Gli otto anni trascorsi nel territorio milanese sono stati, quindi, i tempi lunghi necessari al fotografo per svolgere l’incarico pubblico commissionatogli dalla Provincia di Milano nell’ambito dei progetti «Archivio dello spazio» e «Milano senza confini». Si comporterà in modo analogo, negli stessi anni, sul Monte Grappa o nel duemila a San Vito di Altivole con la Tomba Brion di Carlo Scarpa.
Guidi considera la macchina fotografica «come uno strumento di raccolta», allo stesso modo di come si può «scandagliare il fondo marino o eseguire delle trivellazioni in una miniera». In questa operazione ciò che gli sta più a cuore è la sola «verità delle immagini». Perché sono le immagini che «a differenza del pensiero – come disse Wim Wenders – non impongono alcuna posizione alle cose»: l’atto del «vedere significa sempre immergersi nel mondo, pensare, invece è prenderne le distanze».

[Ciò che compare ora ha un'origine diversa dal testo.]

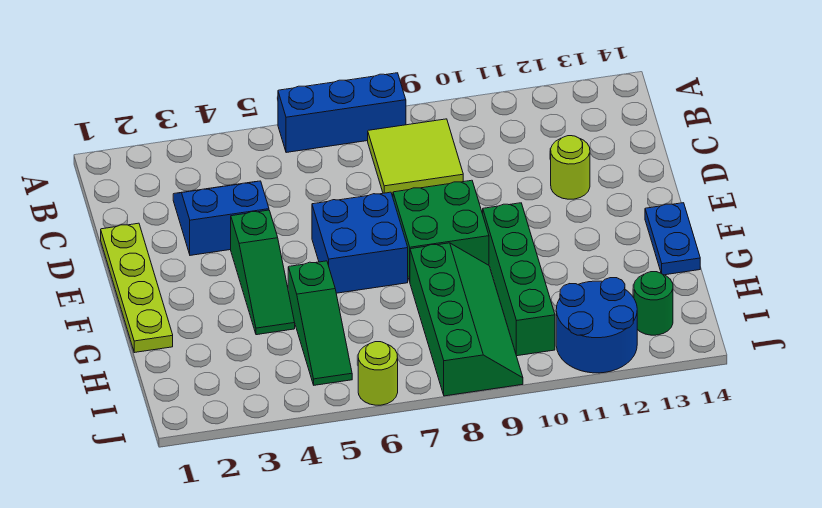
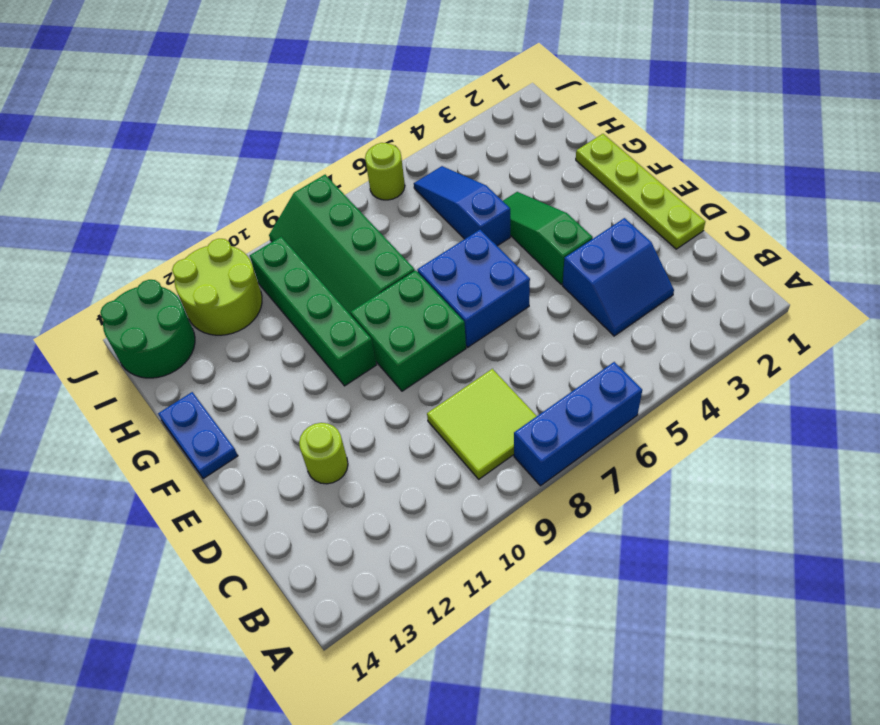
green slope G5:I5 level 1 top G -> blue slope G5:I5 level 1 top G
blue round brick I11:J12 level 1 -> lime round brick I11:J12 level 1
green round brick I13 level 1 -> green round brick I13:J14 level 1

Guidi, che condivide con il regista tedesco questa condizione immersiva del vedere, va però oltre, ponendo l’attenzione sull’«esercizio per vedere», che consiste nel sondare in profondità i meccanismi dello sguardo. Almeno dalla fine degli anni sessanta, con apparecchi grande formato 20×25, egli pratica e invita a «disautomatizzare» la nostra percezione visiva, spiegando che c’è una «bellezza più difficile che sfugge» e che dura un attimo, appena il tempo per comprenderla perché «subito dopo l’hai già vista». L’otturatore ha la facoltà di catturarla, e nell’abilità di azionarlo si conserva la magia della grande fotografia.